Nelson had owned Gilt-Edge which had scored a huge seller with Cecil Gant’s “I Wonder” in 1944 and wanted to branch out with another label but by late 1946 McCall had bought out his partners when their finances went south.
4 Star initially recorded Latin and hillbilly music, but it was primarily the latter where they made their name, specifically with T. Texas Tyler who had a string of huge hits for them.

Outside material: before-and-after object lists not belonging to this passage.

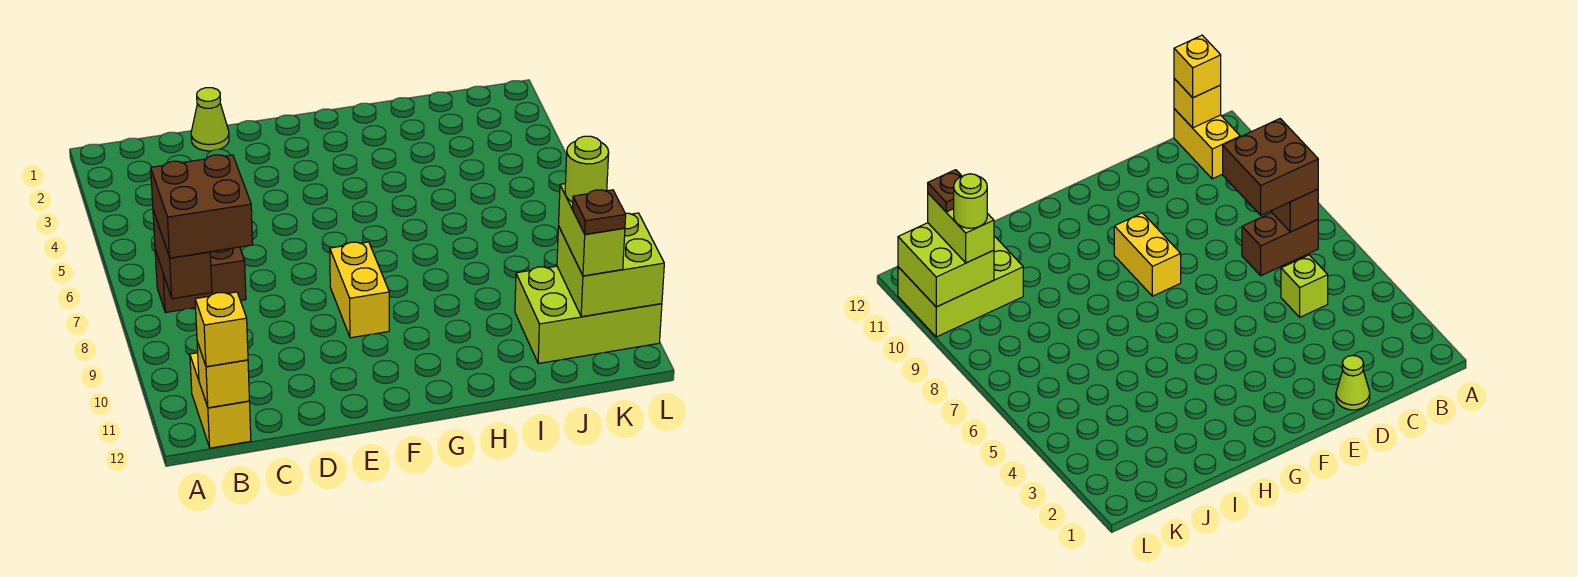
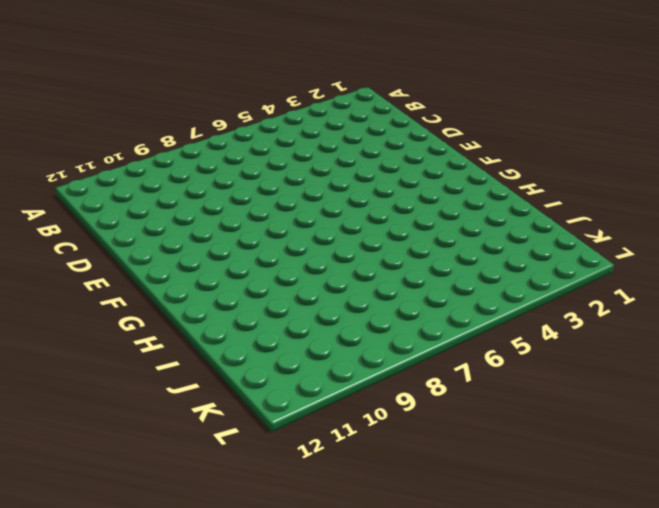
none -> brown brick B7:C7 level 1
none -> yellow brick B11:B12 level 1
none -> lime brick C5 level 1

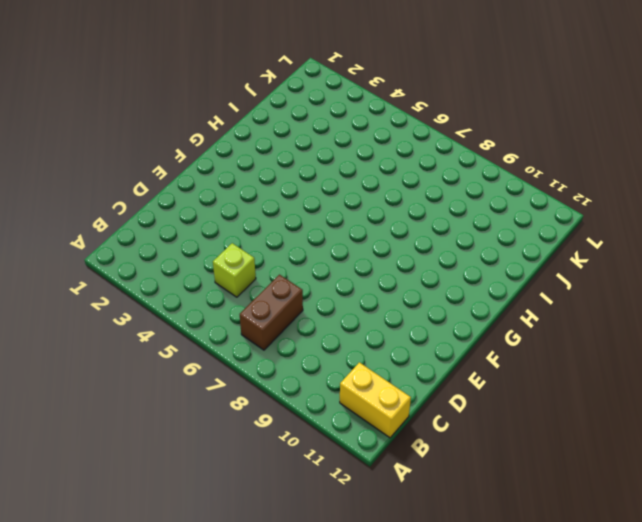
none -> lime cone D1 level 1
none -> yellow brick F8:F9 level 1
none -> lime brick J10:L11 level 1

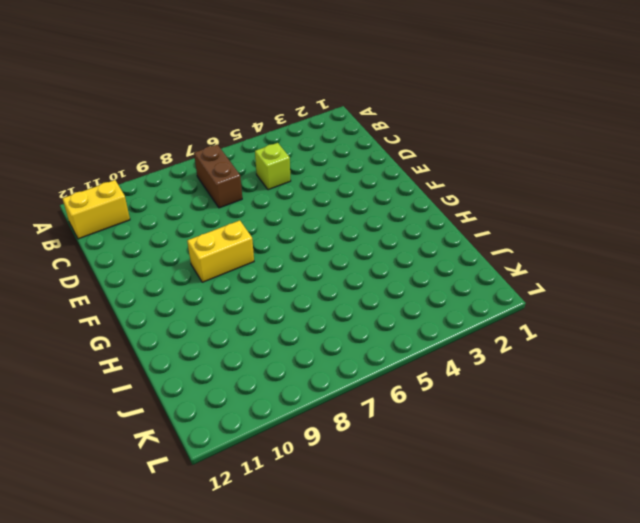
none -> lime cone D1 level 1
none -> lime brick J10:L11 level 1
none -> brown brick B7:B8 level 2

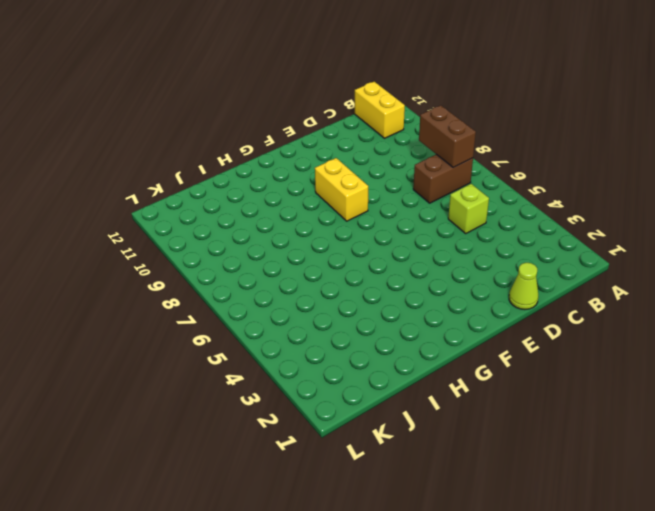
none -> lime brick J10:L11 level 1
none -> yellow brick B12 level 2
none -> lime brick K10:L11 level 2

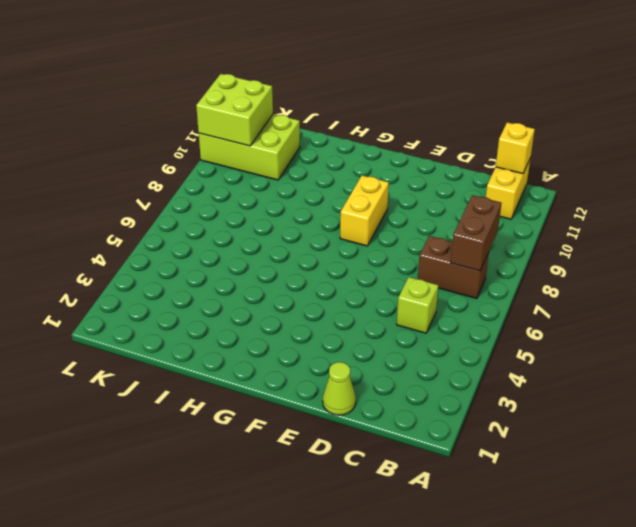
none -> brown brick B7:C8 level 3
none -> yellow brick B12 level 3
none -> lime brick K10:K11 level 3

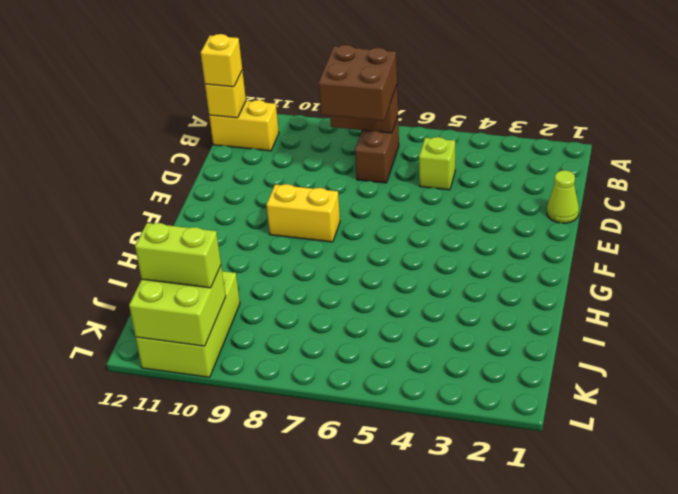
none -> lime round brick K10 level 4
none -> brown plate K11 level 4

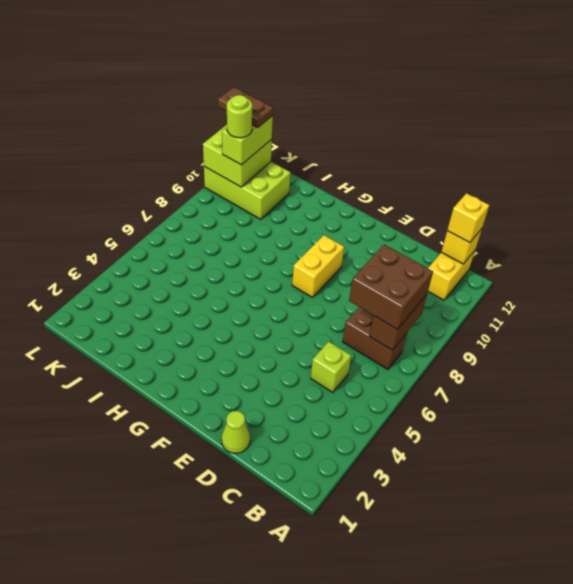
brown plate K11:L11 level 4 -> brown plate K11 level 4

By all accounts McCall was the biggest crook in the independent record field, which is saying something! He routinely stole writing credits (620 of them to be exact!), refusing to pay artists their royalties, then refusing to release them to record elsewhere when they wanted to leave if he wouldn’t pay what was owed them. Even his own employees hated him as he went back on his buyout deal with remaining minority owner (and their top record promotion man) Don Pierce in an underhanded attempt to get him to keep working there. Only after King Records Syd Nathan threatened to pull out of a distribution deal for 4 Star’s line did McCall live up to the agreement with Pierce.

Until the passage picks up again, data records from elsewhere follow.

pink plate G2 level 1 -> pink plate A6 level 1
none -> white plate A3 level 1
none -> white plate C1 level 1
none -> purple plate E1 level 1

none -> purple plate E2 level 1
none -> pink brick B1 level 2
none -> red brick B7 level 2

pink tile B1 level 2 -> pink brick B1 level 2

Though primarily a country label with Maddox Brothers and Rose, Webb Pierce and later Patsy Cline all hitting big for them (Cline’s records appeared on other labels, but McCall owned them and forced her to record songs whose publishing he controlled), McCall’s involvement with rock came via his buying of Ivory Joe Hunter’s defunct Pacific Records catalog, giving him a #1 hit with one of the sides when it was re-released on 4 Star. He also recorded Nelson’s original hit-maker Cecil Gant after first re-issuing HIS material from other labels as well.
Normally a company with such a limited rock output wouldn’t necessarily warrant a page here but any opportunity to bad mouth one of the most despicable men in the music business is too good to pass up.

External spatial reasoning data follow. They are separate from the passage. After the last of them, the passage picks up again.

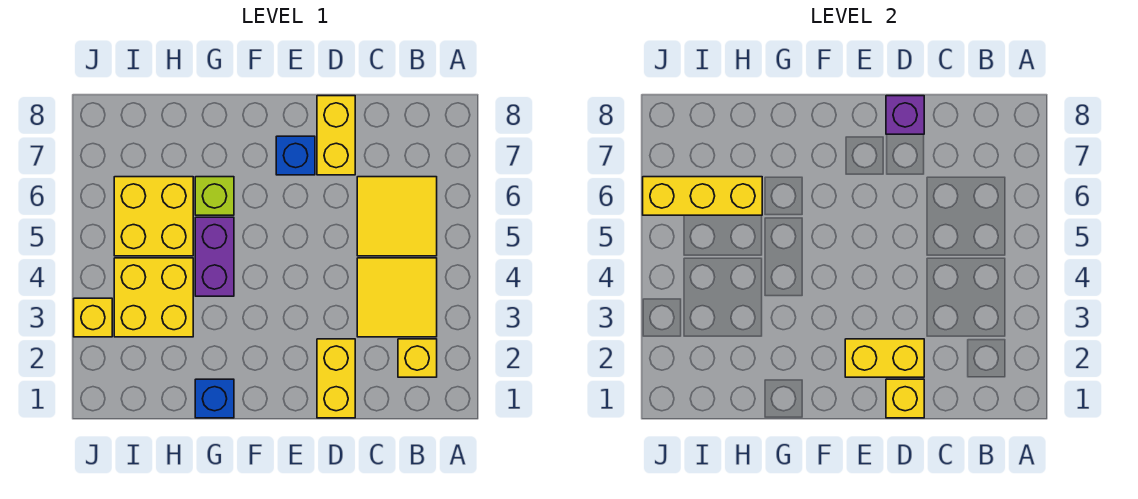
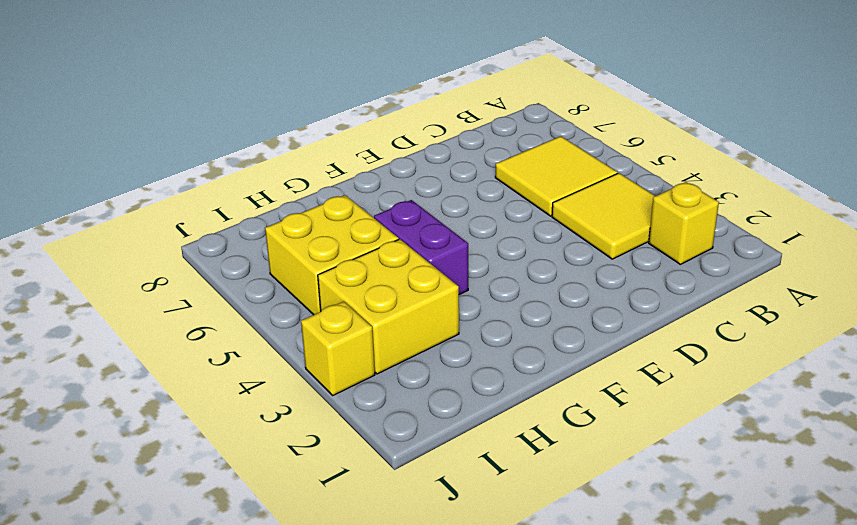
none -> yellow brick D1:D2 level 1
none -> yellow brick D7:D8 level 1
none -> blue brick E7 level 1

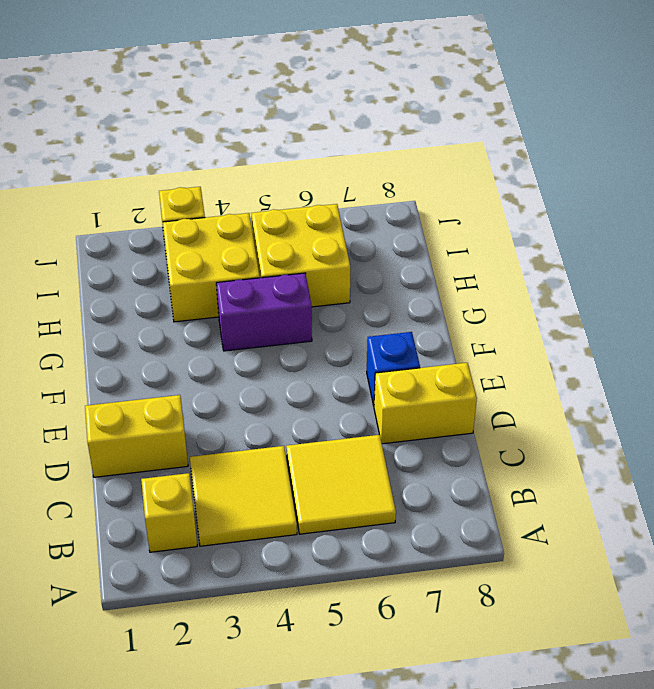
none -> blue brick G1 level 1
none -> lime brick G6 level 1
none -> yellow brick D1 level 2

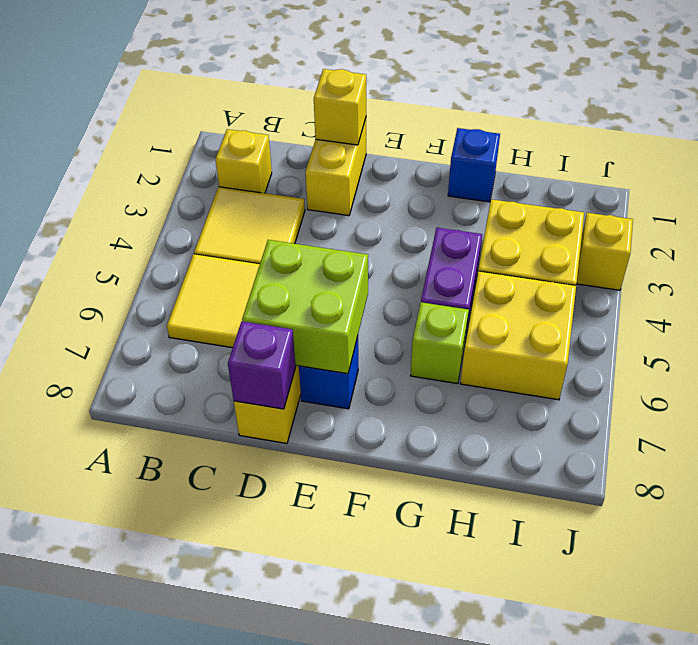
lime brick D6:E7 level 2 -> none
none -> yellow brick D2:E2 level 2
none -> yellow brick H6:J6 level 2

4 STAR RECORDS REVIEWED TO DATE ON SPONTANEOUS LUNACY:
IVORY JOE HUNTER: Pretty Mama Blues (7) (4-Star 1254; April, 1948)
CECIL GANT: Long Distance (6) (4 Star 1377; November, 1949)
THE GREAT GATES: Evening Blues (3) (4 Star 1475; May, 1950)
THE GREAT GATES: Rock Me Baby (6) (4 Star 1504; July, 1950)
CECIL GANT: My Baby’s Changed (4) (4 Star 1526; September, 1950)
LITTLE MICKEY (CHAMPION): He’s A Mean, Mean Man (3) (4 Star 1528; September, 1950)
IVORY JOE HUNTER: Jumping At The Dew Drop (5) (4 Star 1535; November, 1950)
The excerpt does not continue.